KoreanTokenizer should split unknown words on digits [LUCENE-8966]

mikemccand commented 4 years ago

Since https://issues.apache.org/jira/browse/LUCENE-8548 the Korean tokenizer groups characters of unknown words if they belong to the same script or an inherited one. This is ok for inputs like Мoscow (with a Cyrillic М and the rest in Latin) but this rule doesn't work well on digits since they are considered common with other scripts. For instance the input "44사이즈" is kept as is even though "사이즈" is part of the dictionary. We should restore the original behavior and splits any unknown words if a digit is followed by another type.

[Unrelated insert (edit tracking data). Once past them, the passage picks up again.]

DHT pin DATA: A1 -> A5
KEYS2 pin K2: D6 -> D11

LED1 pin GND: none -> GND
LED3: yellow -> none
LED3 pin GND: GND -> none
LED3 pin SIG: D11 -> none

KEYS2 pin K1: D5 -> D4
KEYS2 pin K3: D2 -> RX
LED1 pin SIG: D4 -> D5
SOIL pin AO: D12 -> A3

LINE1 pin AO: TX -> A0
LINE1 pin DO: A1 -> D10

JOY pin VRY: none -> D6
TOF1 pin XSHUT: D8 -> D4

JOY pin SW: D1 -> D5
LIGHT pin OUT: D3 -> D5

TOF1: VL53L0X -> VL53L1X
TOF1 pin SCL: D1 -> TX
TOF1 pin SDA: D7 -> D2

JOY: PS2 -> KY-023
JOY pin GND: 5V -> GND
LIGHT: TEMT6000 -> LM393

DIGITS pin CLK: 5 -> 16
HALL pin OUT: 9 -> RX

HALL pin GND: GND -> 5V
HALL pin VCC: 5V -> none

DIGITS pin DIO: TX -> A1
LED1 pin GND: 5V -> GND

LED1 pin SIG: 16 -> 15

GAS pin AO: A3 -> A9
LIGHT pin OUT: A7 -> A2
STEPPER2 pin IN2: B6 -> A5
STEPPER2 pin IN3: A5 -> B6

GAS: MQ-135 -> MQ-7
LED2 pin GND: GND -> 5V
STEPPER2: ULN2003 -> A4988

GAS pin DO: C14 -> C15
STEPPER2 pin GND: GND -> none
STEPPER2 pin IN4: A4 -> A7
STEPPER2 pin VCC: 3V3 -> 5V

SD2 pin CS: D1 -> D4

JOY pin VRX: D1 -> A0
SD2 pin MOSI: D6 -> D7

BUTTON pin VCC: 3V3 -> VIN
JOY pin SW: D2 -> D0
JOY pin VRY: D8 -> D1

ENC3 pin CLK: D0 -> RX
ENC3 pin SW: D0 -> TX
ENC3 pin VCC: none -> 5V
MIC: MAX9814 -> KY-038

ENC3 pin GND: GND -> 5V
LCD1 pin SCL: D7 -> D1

This issue was first discovered in https://github.com/elastic/elasticsearch/issues/46365

Legacy Jira details

LUCENE-8966 by Jim Ferenczi (@jimczi) on Sep 05 2019, resolved Sep 13 2019 Attachments: LUCENE-8966.patch (versions: 2)

mikemccand commented 4 years ago

Here is a patch that breaks unknown words on digits instead of grouping them with other types.

[Legacy Jira: Jim Ferenczi (@jimczi) on Sep 05 2019]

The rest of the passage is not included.